After Ryan pulled the original House ACA repeal from the floor, McConnell had a spring in his step as he addressed reporters. “Sorry that didn’t work out,” he offered. He was, of course, anything but sorry. For a brief moment, he thought he had dodged his own bullet. After campaigning for six years on repealing Obamacare, the hope was that the failed House effort would be enough and the Senate could move on to the business of tax reform. But the House bill came back to life and the lower chamber passed the politically toxic potato across the Capitol to the Senate.
The House bill was never designed to become law, and it’s anything but clear that McConnell made a real effort to make it one. A decisive number of Republican senators from states that had expanded Medicaid, many of which are facing a cataclysmic opioid problem, were nervous about slashing the program. “Leadership made a strategic choice to side with conservatives on Medicaid from the outset, and that undermined just about any chance of them securing widespread support from key moderates,” said one Senate Republican aide, who wasn’t authorized to speak on the record.
To mollify the moderates, McConnell told them that the cuts would never actually happen, as Congress has a way of punting tough decisions like that in perpetuity. His comment was leaked, and Sen. Ron Johnson, R-Wis., stunningly charged McConnell with a “breach of trust” for the suggestion.
This was the same Johnson that McConnell and the Koch brothers abandoned for dead in July 2016, presuming that he would lose his race to Russ Feingold. He was down by nine points at the time, but Johnson pulled off an upset, and now haunts McConnell.
On Monday night, two GOP senators, Mike Lee of Utah and Jerry Moran of Kansas, announced simultaneously they would block McConnell’s bill from coming up for a vote — McConnell’s snake of obstruction finally devouring its own tail.

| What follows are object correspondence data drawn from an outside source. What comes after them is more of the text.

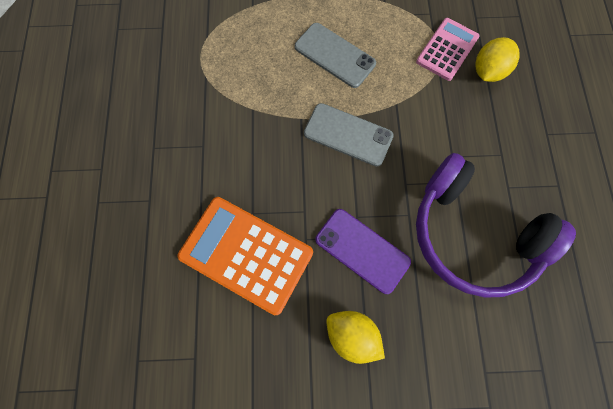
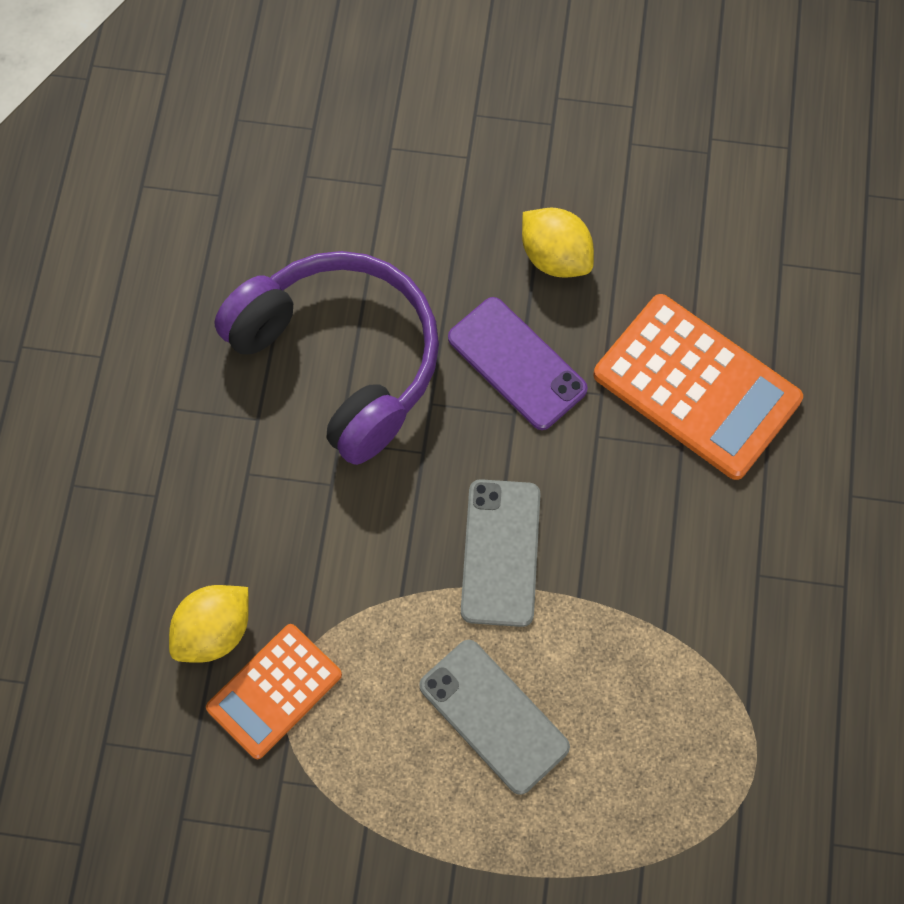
camera: 170 degrees left, 5 degrees down
(348, 134) = (500, 552): grey phone -> grey phone turned 60 degrees clockwise
(447, 49) = (274, 691): pink calculator -> orange calculator

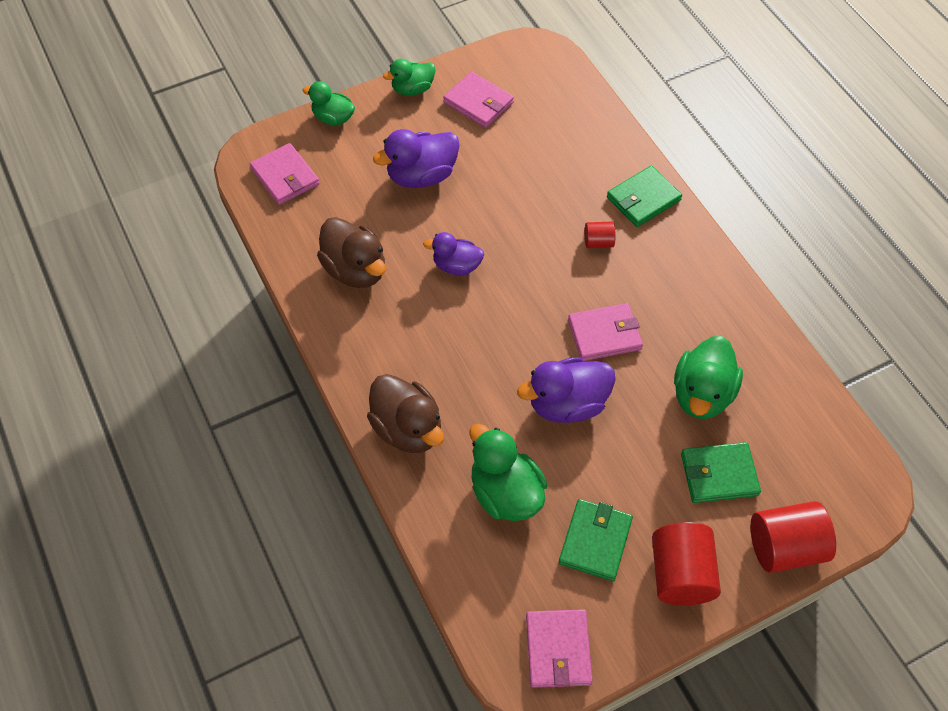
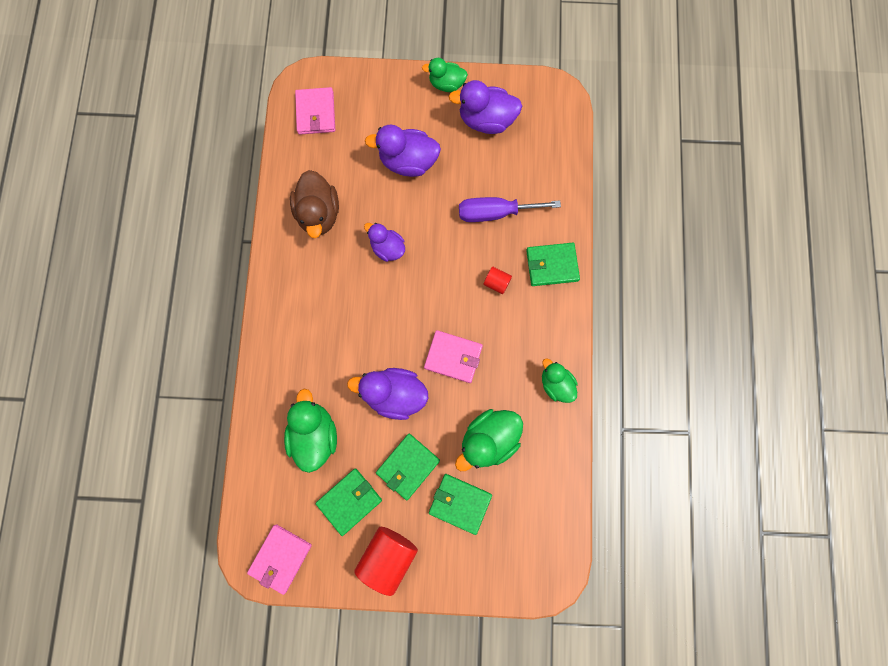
camera: 30 degrees right, 20 degrees up
(333, 118) = (376, 80): green duck -> green duck (556, 384)
(407, 429) = (282, 353): brown duck -> none
(478, 102) = (486, 120): pink wallet -> purple duck
(549, 179) = (495, 213): none -> purple screwdriver
(635, 468) = (408, 466): none -> green wallet
(785, 547) = (467, 579): red cylinder -> none

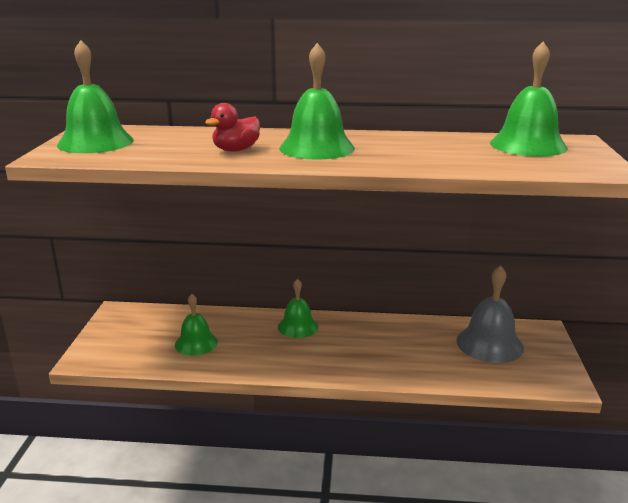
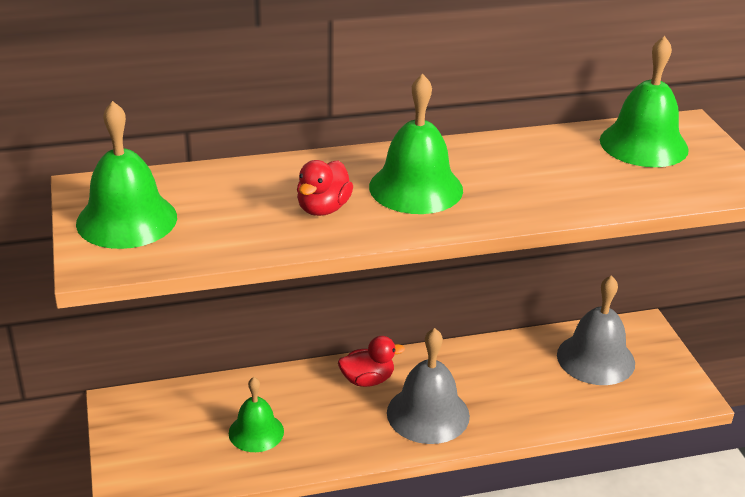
camera: 20 degrees left, 10 degrees up
(298, 326) = (367, 380): green bell -> red duck
(330, 355) = (428, 414): none -> grey bell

McConnell on Monday night floated a new plan: The Senate would vote on repeal, with no replacement. On Tuesday, three moderate women in McConnell’s conference said they would block that vote, too. “I did not come to Washington to hurt people,” West Virginia’s Shelley Moore Capito said.
Three is enough to kill it. “We’re toast,” as Sen. Tim Scott (R-S.C.) put it to reporters on Tuesday.

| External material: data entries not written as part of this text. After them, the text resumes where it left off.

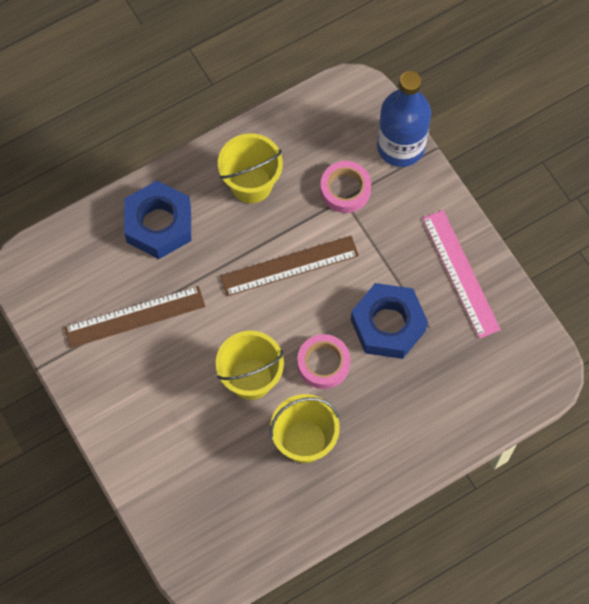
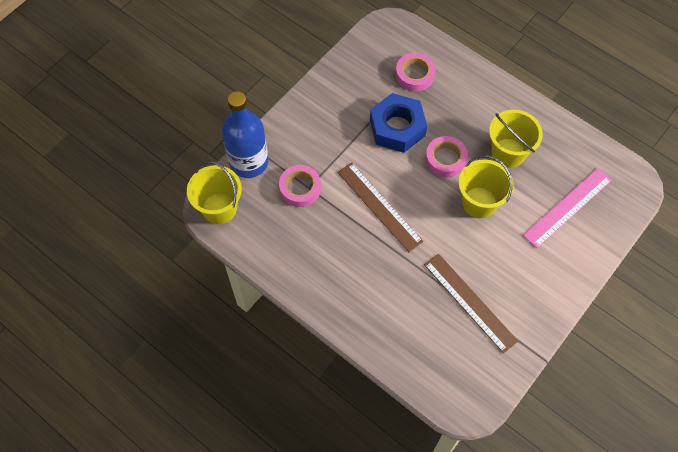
camera: 110 degrees left, 5 degrees down
(159, 224) = (384, 314): blue nut -> none
(251, 184) = (321, 256): yellow bucket -> yellow bucket (219, 208)
(459, 375) = (414, 75): none -> pink tape
(460, 273) = (338, 95): pink ruler -> pink ruler (568, 207)

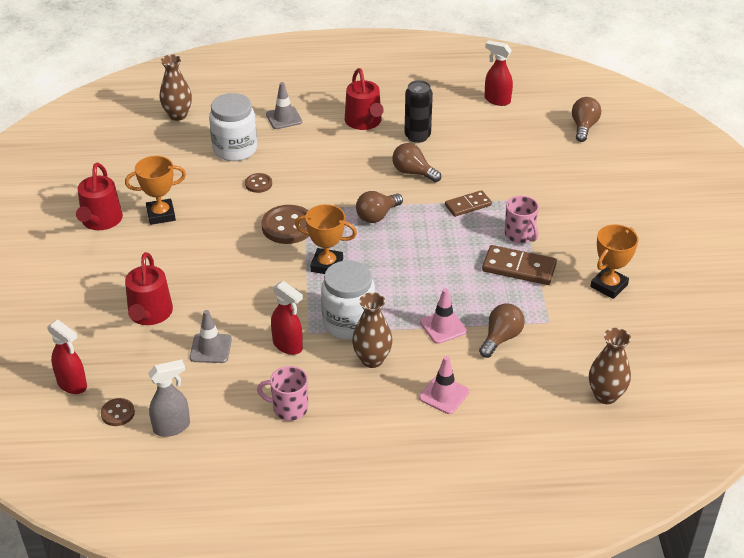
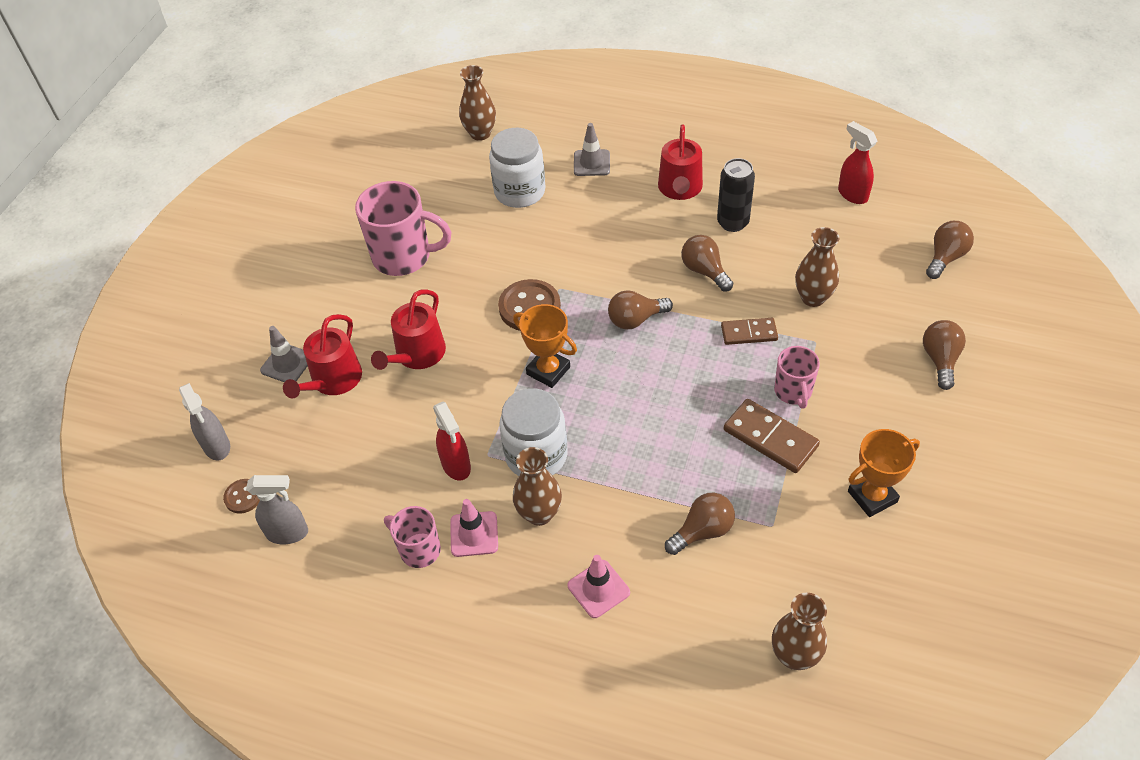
camera: 25 degrees right, 10 degrees up
(72, 385) = (217, 446): red spray bottle -> grey spray bottle
(100, 221) = (340, 249): red watering can -> red watering can (417, 355)
(161, 215) = (403, 257): orange trophy -> pink mug
(211, 348) = (374, 444): grey traffic cone -> grey traffic cone (287, 364)
(258, 184) = (524, 243): brown button -> none
(443, 327) = (641, 494): pink traffic cone -> pink traffic cone (474, 534)
(503, 172) = (813, 298): none -> brown vase
(612, 191) = (940, 360): none -> brown light bulb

At a lunch meeting Tuesday, White House chief of staff Reince Priebus showed up, only to duck out and hide behind a trash can.
As the meeting dragged on, Sen. Rand Paul, R-Ky., emerged and took the microphones that were waiting for McConnell, taunting his fellow Republicans with their past votes for repeal.
Sen. Pat Roberts, Moran’s colleague from Kansas, pretended to take a phone call from President Trump, who was busy calling for the filibuster to be abolished — apparently under the mistaken impression that he needed 60 votes, not 50, to pass repeal.
“Hello, Mr. President,” Roberts said into the phone as reporters laughed. “Well, the better approach is just to get the hell out of here,” he advised the pretend president.
A subdued McConnell emerged later. “My suspicion is there’ll be hearings about the crisis that we have and then we’ll have to see what the way forward is,” he said.
A reporter asked what he would tell the public about a wasted seven months and broken campaign promises. McConnell corrected him: it has been only six months. And we confirmed Neil Gorsuch.
“Well, we have a new Supreme Court justice. We have 14 repeals of regulation and we’re only six months into it — the last time I looked, Congress goes on for two years. We’ll be moving on to comprehensive tax reform and infrastructure,” he said. “There is much work left to be done for the American people and we’re ready to tackle it.”
McConnell also promised a vote in “the very near future” on the doomed attempt to repeal much of Obamacare with no replacement.